Access to the data in the Central VIES system would be limited to specific tax officials and national data systems, and would need to meet high standards in terms of data privacy and security. Taxpayers would remain able to access the VAT registration data of their counterparts, as is the case under the current VIES system.
Framework for national e-reporting obligations
The changes to the VAT directive also set out a strict framework within which member states could impose digital reporting requirements on their taxpayers for other transactions. In the future, domestic digital reporting requirements could cover both B2B and B2C transactions performed by taxpayers identified for VAT in the specific member state. The systems that member states put in place would need to follow certain features of the intra-EU DRR, including reporting on a transactional basis, transmission of data to the tax authorities within two working days, and the ability to transmit data from structured electronic invoices according to the European standard and potentially other formats.

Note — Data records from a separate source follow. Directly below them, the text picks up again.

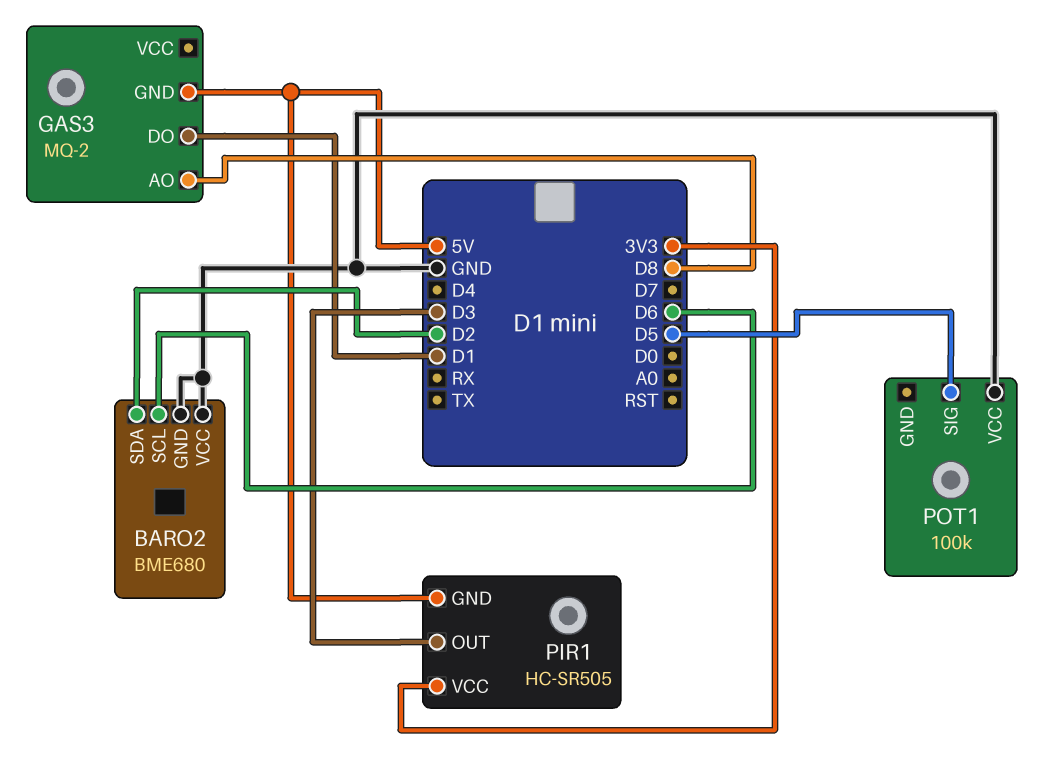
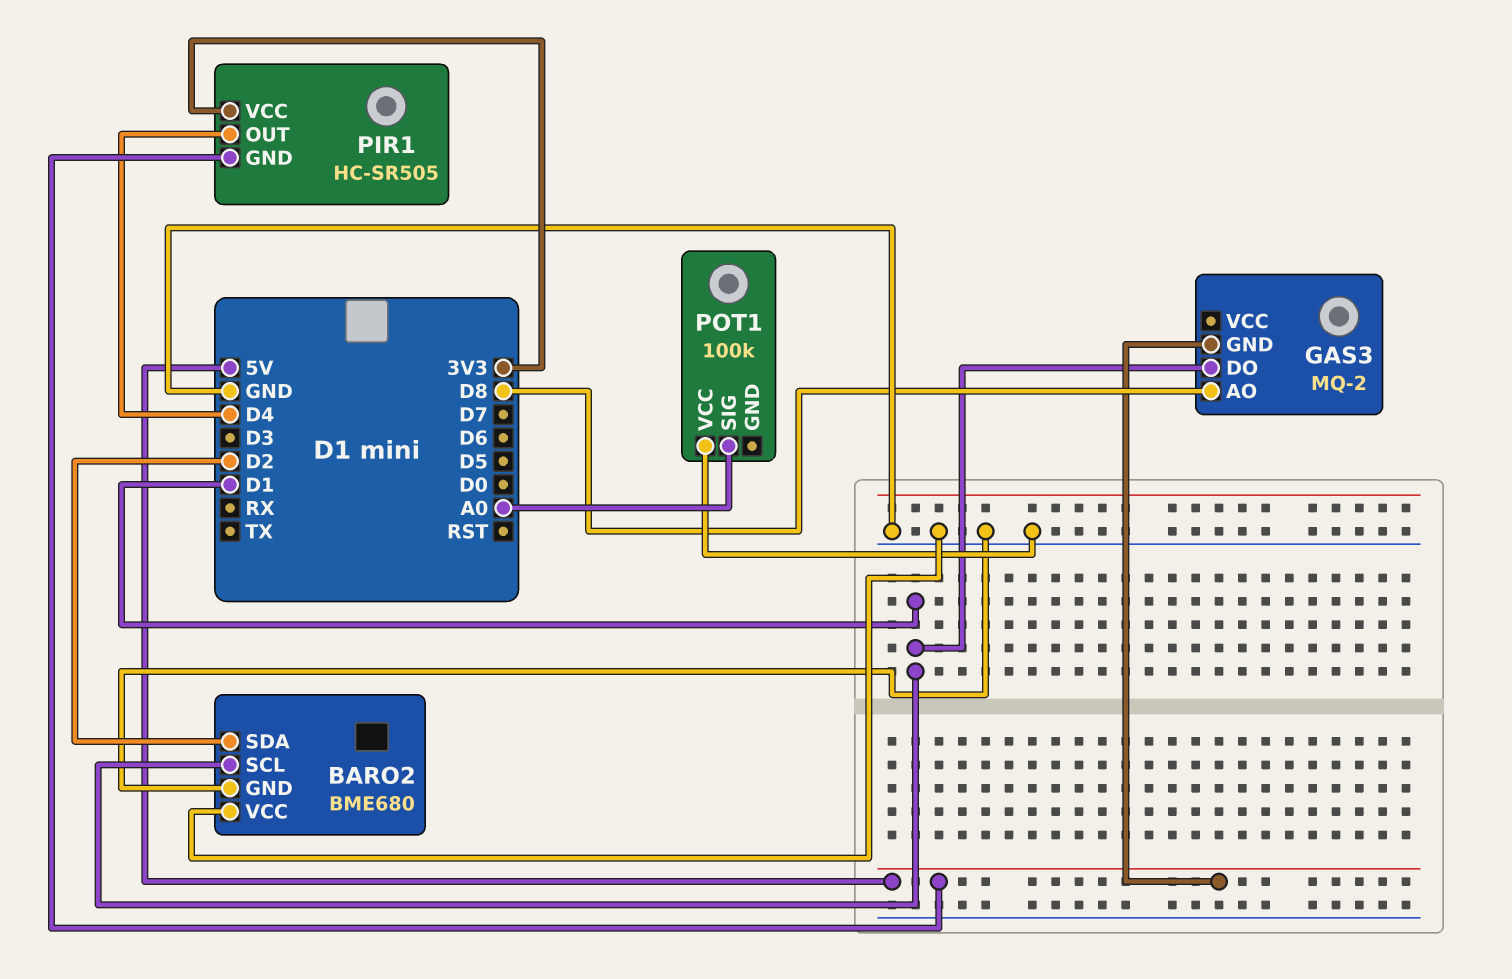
BARO2 pin SCL: D6 -> D1
PIR1 pin OUT: D3 -> D4
POT1 pin SIG: D5 -> A0

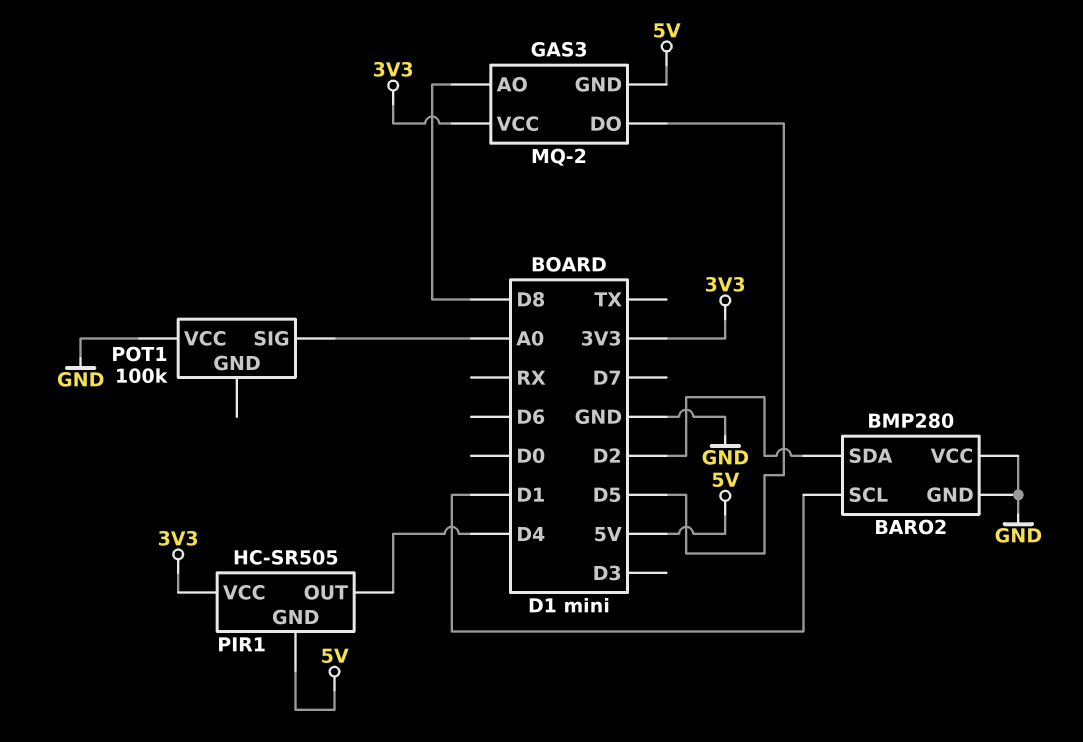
BARO2: BME680 -> BMP280
GAS3 pin DO: D1 -> D5
GAS3 pin VCC: none -> 3V3

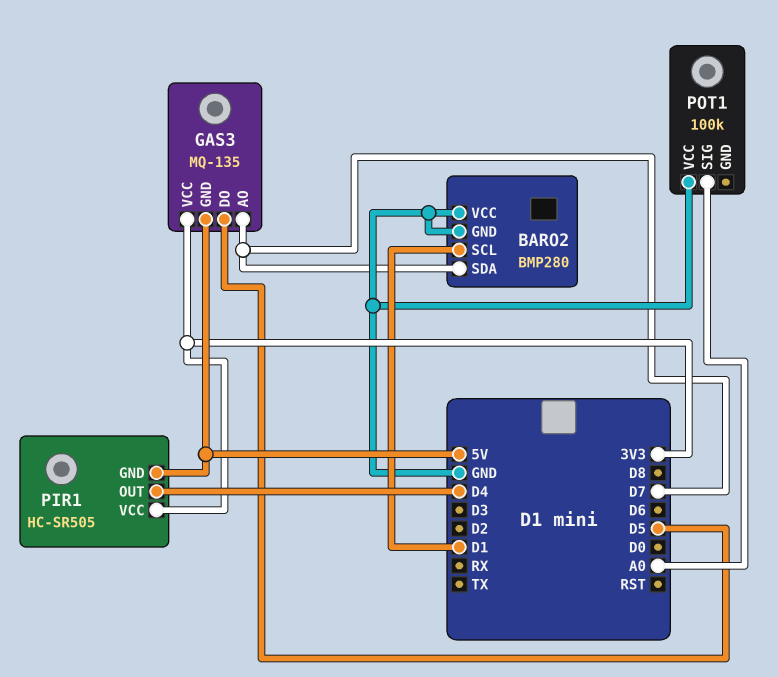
BARO2 pin SDA: D2 -> D7
GAS3: MQ-2 -> MQ-135
GAS3 pin AO: D8 -> D7

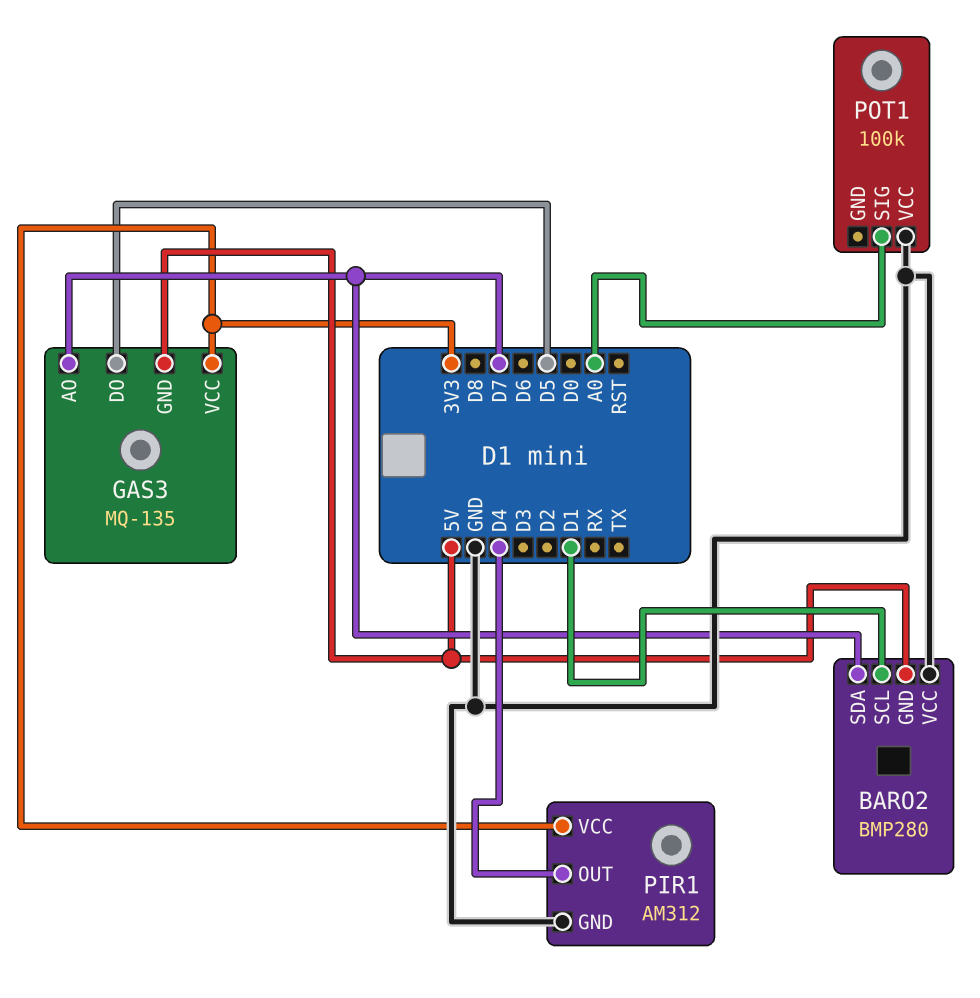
BARO2 pin GND: GND -> 5V
PIR1: HC-SR505 -> AM312
PIR1 pin GND: 5V -> GND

Member states would have flexibility on other points, such as which data elements must be provided by taxpayers.
With this framework, the proposal aims to achieve a uniform approach across member states introducing domestic DRR to reduce the associated costs for businesses and groups active across the EU. Going forward, member states could still impose additional VAT obligations on taxpayers to ensure accurate collection of VAT and to prevent evasion, but it would not be possible to impose additional invoicing obligations, nor to implement additional reporting obligations, over and above the EU and domestic DRR.
The European Commission’s proposal positions real-time digital reporting based on e-invoicing for businesses as the solution for improving the EU VAT system. This is expected to give tax authorities fighting VAT fraud real-time information on cross-border transactions. For businesses, adapting to the proposed changes would mean a significant investment in fast and accurate invoicing processes and reporting capabilities. At the same time, these new digital tools could bring value to businesses by providing valuable insights into their tax position and speed up digitisation of broader business processes in respect of invoicing, payment, and accounting.
The proposal provides a clear direction that would allow businesses operating across multiple jurisdictions in the EU to start planning their e-invoicing and VAT reporting systems for the future. The proposed strict framework would reduce the current fragmented approach that has been a major pain point for international businesses when confronted with the global trend towards e-invoicing and reporting. However, member states would continue to have some freedom with regard to the design and operation of their national data collection systems and processes, which could lead to complexity and additional cost.
Businesses may wish to start analysing these proposed transformational changes as soon as possible, and how mandatory e-invoicing and real-time digital reporting could affect them.
The required unanimous approval of the proposal by all EU member states will take time, but the proposed timeline seems a realistic target date for member states to implement the changes in their national legislation and to adapt government processes and systems, as well as to allow businesses time to prepare.